Looking at the Wikipedia entry, they outline an algorithm in pseudo-english-code that can be implemented fairly easily in scala like this:


package org.okcjug.kata.shuntingyard

import scala.util.parsing.combinator._
import scala.util.matching.Regex
import scala.util.parsing.input.CharSequenceReader 
import scala.collection.mutable.Stack
import scala.collection.mutable.Queue

object ShuntingYardWikipediaParser extends RegexParsers {
  
  // the actual algorithm
  def rpn(s: String) = {
    val stack = new Stack[String]
    val queue = new Queue[String]
    
    for (t: String <- parseAll(tokens, new CharSequenceReader(s)).get) {
      
      if (t isNumber) { queue += t }
      if (t isOperator) { 
        while ((!(stack isEmpty) && (stack.top isOperator)) && (
               ((t isLeftAssociative) && (t isLowerOrEqualPrecedenceThan stack.top)) ||
               ((t isRightAssociative) && (t isLowerPrecedenceThan stack.top)))) {
          queue += stack.pop
        }
        stack push t
      }
      if (t isLeftParenthesis) ( stack push t )
      if (t isRightParenthesis) {
        while (!(stack.top isLeftParenthesis)) { queue += stack.pop }
        stack.pop
      }
    }
    while (!(stack isEmpty)) {
      if (stack.top isLeftParenthesis) { error("mismatched parens") }
      queue += stack.pop
    }
    queue.mkString(" ")
  }
  
  // definitions
  val number = """(\d+(\.\d+)?)""".r
  val product = """[\*\/]""".r
  val term = """[\+\-]""".r
  val exponent = """\^""".r
  val negation = """\!""".r
  val leftParens = """\(""".r
  val rightParens = """\)""".r
  val parens = leftParens | rightParens
  val token = number | product | term | exponent | negation | parens ^^ { case s: String => s }
  val tokens = token*
  
  // tricky implicit conversions to make the syntax prettier
  implicit def stringToSmartToken(s: String): SmartToken = { SmartToken(s) }
  case class SmartToken(s: String) {
    implicit def regexMatches(r: Regex): Boolean = { s.matches(r.toString) } 
    def isNumber: Boolean = number
    def isOperator = product || term || exponent || negation
    def isLeftAssociative = isOperator && ( product || term || negation )
    def isRightAssociative = isOperator && exponent
    def isLeftParenthesis: Boolean = leftParens
    def isRightParenthesis: Boolean = rightParens
    def precedence = {
      if (term) 1
      else if (product) 2
      else if (exponent) 3
      else if (negation) 4
      else error("Not an operator")
    }
    def isLowerPrecedenceThan(o: String) = {
      (s precedence) < (o precedence)
    }
    def isLowerOrEqualPrecedenceThan(o: String) = {
      (s precedence) <= (o precedence)
    }
  }
}

Note that I ignored the possibility of a function as described in the Wikipedia entry, but added the concept of a unary operator (negation, which I represent as a prefixed "!").

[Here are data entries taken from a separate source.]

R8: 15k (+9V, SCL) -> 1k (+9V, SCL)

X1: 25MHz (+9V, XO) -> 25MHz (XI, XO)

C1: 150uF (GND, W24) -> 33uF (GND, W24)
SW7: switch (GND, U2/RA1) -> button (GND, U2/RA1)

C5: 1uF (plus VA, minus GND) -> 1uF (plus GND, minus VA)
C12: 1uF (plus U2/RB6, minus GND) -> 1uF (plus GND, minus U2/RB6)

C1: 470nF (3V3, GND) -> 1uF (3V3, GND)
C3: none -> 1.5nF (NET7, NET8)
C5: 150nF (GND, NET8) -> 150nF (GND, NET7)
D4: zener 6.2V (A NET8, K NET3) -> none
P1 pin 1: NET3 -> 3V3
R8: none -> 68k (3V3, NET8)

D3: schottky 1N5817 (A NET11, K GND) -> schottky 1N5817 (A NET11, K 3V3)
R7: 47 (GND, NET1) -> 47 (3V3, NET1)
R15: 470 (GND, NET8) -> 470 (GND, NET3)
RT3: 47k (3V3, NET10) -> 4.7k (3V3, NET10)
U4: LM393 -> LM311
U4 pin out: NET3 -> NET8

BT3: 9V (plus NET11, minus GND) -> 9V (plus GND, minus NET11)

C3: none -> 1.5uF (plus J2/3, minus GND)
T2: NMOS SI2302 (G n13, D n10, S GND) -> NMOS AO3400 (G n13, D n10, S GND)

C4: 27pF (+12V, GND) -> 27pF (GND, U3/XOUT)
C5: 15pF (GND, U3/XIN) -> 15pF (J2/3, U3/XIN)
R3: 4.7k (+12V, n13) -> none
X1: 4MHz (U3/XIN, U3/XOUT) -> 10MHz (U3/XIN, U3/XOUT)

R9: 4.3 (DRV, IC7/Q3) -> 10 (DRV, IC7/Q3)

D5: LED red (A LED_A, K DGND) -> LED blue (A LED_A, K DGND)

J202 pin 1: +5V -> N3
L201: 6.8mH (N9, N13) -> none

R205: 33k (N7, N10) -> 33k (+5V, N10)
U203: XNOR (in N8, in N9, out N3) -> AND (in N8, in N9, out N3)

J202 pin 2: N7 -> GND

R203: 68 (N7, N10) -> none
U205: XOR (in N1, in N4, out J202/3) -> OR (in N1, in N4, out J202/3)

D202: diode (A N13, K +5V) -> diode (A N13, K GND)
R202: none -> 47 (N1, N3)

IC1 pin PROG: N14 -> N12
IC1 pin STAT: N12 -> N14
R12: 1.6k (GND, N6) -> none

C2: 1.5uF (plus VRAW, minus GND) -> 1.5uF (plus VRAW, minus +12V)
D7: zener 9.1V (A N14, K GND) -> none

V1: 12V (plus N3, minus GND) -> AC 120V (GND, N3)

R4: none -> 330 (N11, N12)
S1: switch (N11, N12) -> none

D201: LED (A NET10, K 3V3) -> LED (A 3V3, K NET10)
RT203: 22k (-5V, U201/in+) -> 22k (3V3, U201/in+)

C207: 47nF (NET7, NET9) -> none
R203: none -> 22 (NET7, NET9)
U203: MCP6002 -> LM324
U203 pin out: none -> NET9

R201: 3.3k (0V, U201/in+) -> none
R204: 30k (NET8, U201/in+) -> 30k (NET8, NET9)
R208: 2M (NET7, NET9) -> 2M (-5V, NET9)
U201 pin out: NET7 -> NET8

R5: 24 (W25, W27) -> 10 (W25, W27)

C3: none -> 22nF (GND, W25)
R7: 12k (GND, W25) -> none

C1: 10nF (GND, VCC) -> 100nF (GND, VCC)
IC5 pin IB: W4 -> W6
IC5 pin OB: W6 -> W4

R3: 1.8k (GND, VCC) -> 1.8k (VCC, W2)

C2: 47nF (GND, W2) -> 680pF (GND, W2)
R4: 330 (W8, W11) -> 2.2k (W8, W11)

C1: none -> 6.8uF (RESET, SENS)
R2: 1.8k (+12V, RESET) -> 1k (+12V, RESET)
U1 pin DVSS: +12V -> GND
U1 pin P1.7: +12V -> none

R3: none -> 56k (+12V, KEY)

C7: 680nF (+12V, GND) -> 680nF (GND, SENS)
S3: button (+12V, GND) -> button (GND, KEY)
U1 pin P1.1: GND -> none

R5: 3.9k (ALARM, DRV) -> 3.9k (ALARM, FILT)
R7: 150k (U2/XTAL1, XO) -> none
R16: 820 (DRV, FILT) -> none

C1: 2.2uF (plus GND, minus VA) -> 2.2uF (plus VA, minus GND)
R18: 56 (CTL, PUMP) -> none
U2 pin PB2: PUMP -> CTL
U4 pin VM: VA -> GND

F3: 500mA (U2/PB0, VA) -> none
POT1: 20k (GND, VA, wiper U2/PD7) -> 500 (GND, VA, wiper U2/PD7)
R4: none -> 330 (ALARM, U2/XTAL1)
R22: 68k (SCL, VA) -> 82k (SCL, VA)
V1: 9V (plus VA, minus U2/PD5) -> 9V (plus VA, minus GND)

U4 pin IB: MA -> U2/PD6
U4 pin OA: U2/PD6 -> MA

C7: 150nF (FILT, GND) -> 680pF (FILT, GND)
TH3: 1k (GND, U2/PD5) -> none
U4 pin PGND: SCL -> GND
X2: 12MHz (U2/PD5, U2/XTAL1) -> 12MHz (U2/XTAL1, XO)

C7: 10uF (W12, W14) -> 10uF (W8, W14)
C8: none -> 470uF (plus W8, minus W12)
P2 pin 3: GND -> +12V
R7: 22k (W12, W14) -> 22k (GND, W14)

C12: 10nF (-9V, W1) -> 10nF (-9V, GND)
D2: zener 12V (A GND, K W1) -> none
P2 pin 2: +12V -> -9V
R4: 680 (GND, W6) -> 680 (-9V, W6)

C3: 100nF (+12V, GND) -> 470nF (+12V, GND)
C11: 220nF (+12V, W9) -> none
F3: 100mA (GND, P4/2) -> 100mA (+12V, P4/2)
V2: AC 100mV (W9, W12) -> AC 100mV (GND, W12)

The interesting part of this starts at line 41, which has (through line 47) a bunch of regex definitions of the tokens to be read. Scala can convert a string to a regex using the ".r" method.

Lines 48 - 50 take the regular expressions and combine them into parsers combinators, which produce string tokens.

To make the string tokens syntactically pleasing, we implicitly convert them into a "SmartToken" (lines 53 - 75) which has methods relevant to this particular algorithm. Another interesting thing is line 55, which auto-magically converts a regex (defined in an outer scope) to be treated like a boolean value of that regex applied to the SmartToken's wrapped string. Yee-haw! A few more refactoring passes and it will look like Ruby while still allowing you to argue with the compiler over types.

But, I'll be honest. If I didn't find the Wikipedia description of the algorithm, I probably wouldn't have implemented it in the same way. Also, if I'm going to take the trouble to parse a language, I might as well build an abstract syntax tree.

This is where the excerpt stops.